Roll a polished cabochon slowly in your fingers and the light-stripe slides like mercury. It’s one of the more satisfying stones to fidget with.
The courage stone
Tiger’s eye is associated with courage, steadiness, and clear-headed decisions: a grounding stone, but a warm and active one rather than the heavy, rooted feel of black tourmaline. People work with it when they need to hold their nerve: a difficult conversation, a deadline, a choice they keep flip-flopping on. The old Roman soldiers reportedly carried it for protection in battle, which is the sort of folklore that’s hard to verify but tells you how the stone has long been regarded.
We find it suits people who run anxious-and-scattered rather than flat. The association is less “calm down” and more “stop spinning and pick a direction”.
Working with it
Keep a tumbled piece in a pocket and worry it with your thumb when you need to settle and focus; that physical fidget is half the point. It sits well on a desk during work that needs sustained concentration.
It pairs with citrine for a warm, confident, get-it-done grouping, or with black tourmaline when you want grounding alongside the drive. Buy a piece with a strong, sharp light-band; the cheap ones with a weak, muddy stripe lose most of the appeal.

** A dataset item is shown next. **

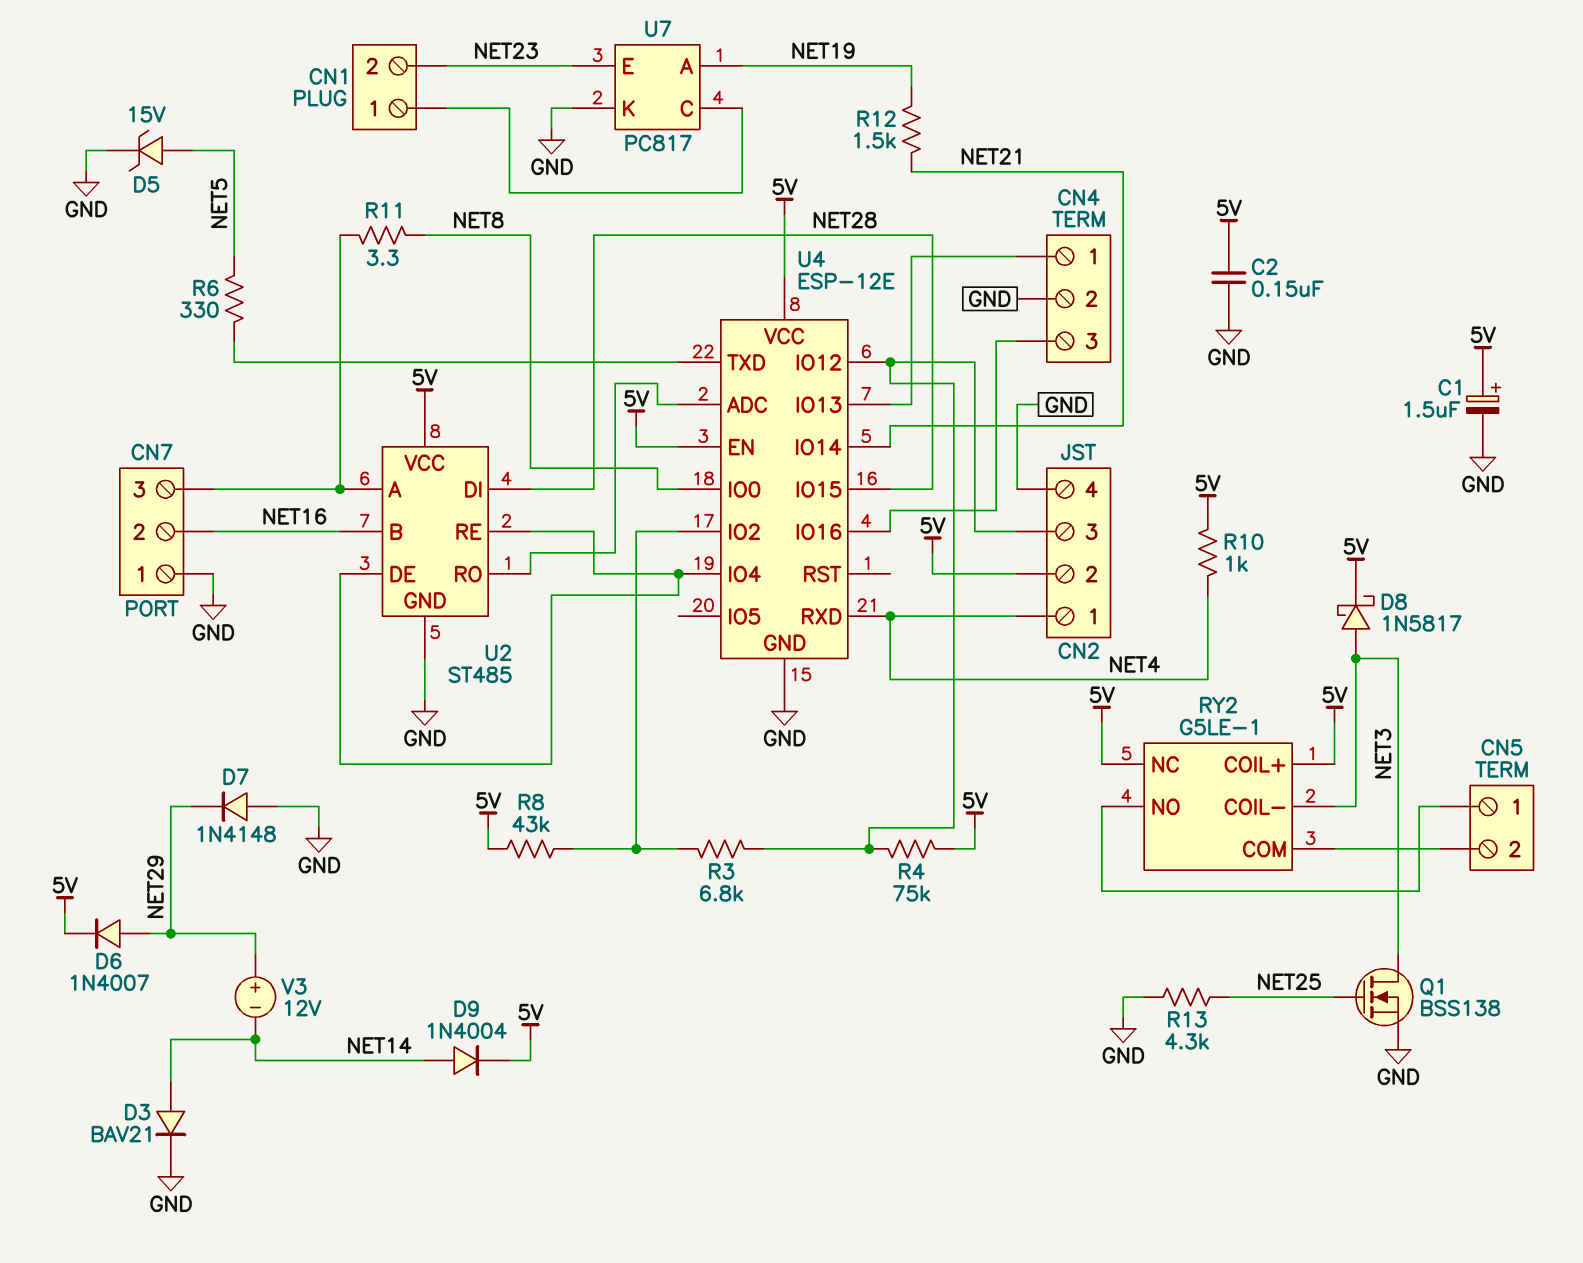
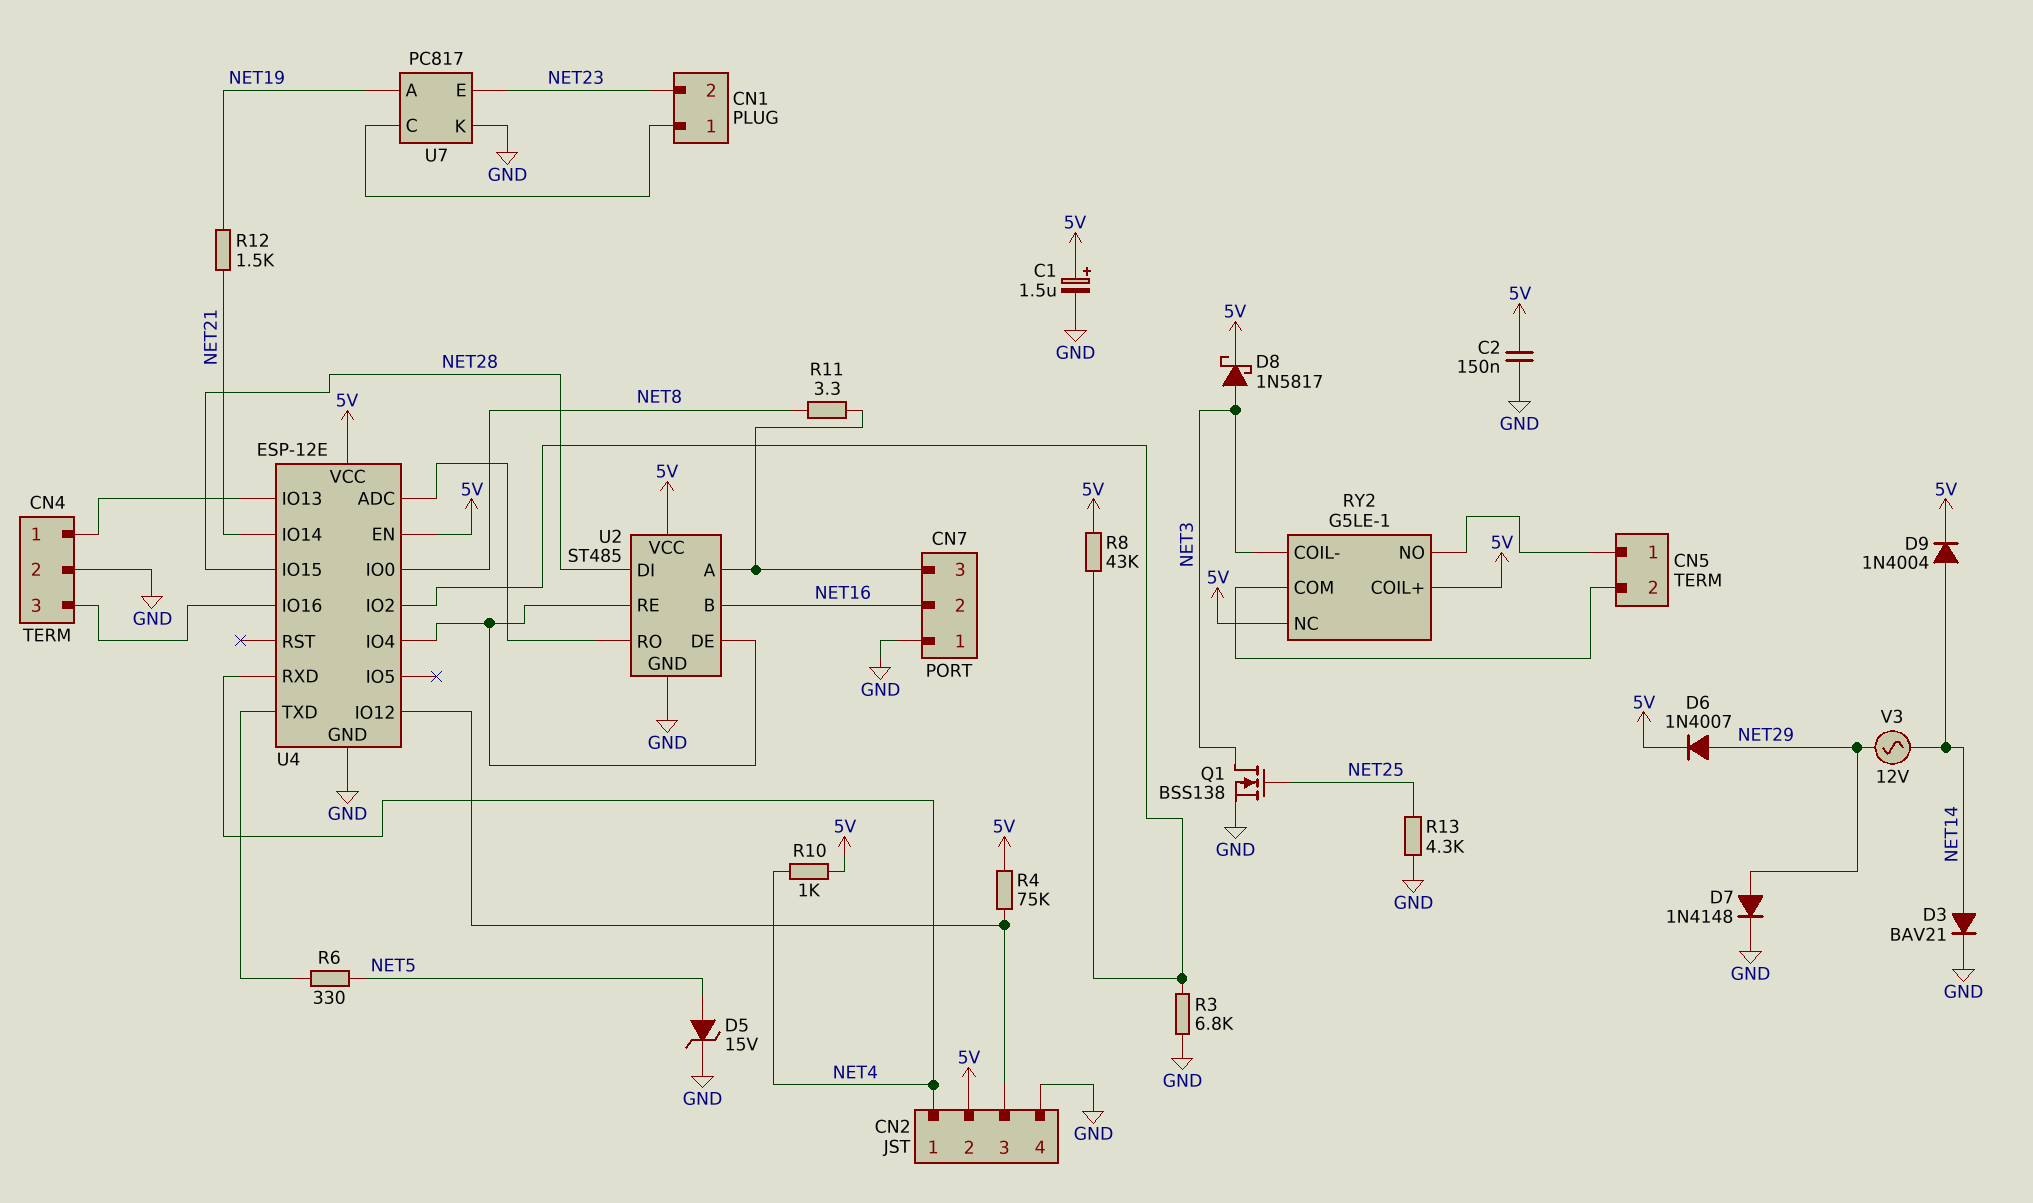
D7: diode 1N4148 (A GND, K NET29) -> diode 1N4148 (A NET29, K GND)
R3: 6.8k (CN2/3, U4/IO2) -> 6.8k (GND, U4/IO2)
V3: 12V (plus NET29, minus NET14) -> AC 12V (NET14, NET29)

Two things on the colours. The blue hawk’s eye is the same stone caught at an earlier stage before the iron fully oxidised, and it’s associated with a cooler, calmer version of the courage theme, worth a look if the golden-brown feels too warm for you. The bright cherry-red “red tiger’s eye”, by contrast, is almost always heat-treated; natural red is rare. None of that is a problem, it just helps to know what you’re holding so a seller can’t charge rare-stone money for a kiln job. As ever, the band of light is what you’re really buying. View it under a single point of light, roll it slowly, and trust the piece that flashes cleanest.
- Colour
- Golden-brown
- Chakra
- Solar plexus, Sacral
- Used for
- courage, focus, decision-making
- Pairs with
- Citrine, Black tourmaline, Clear quartz
- Care
- Hardy and water-safe; a quick rinse and dry is fine. Cleanse with smoke or sound. The shimmer is part of the stone, not a coating, so it will not wear off with normal handling.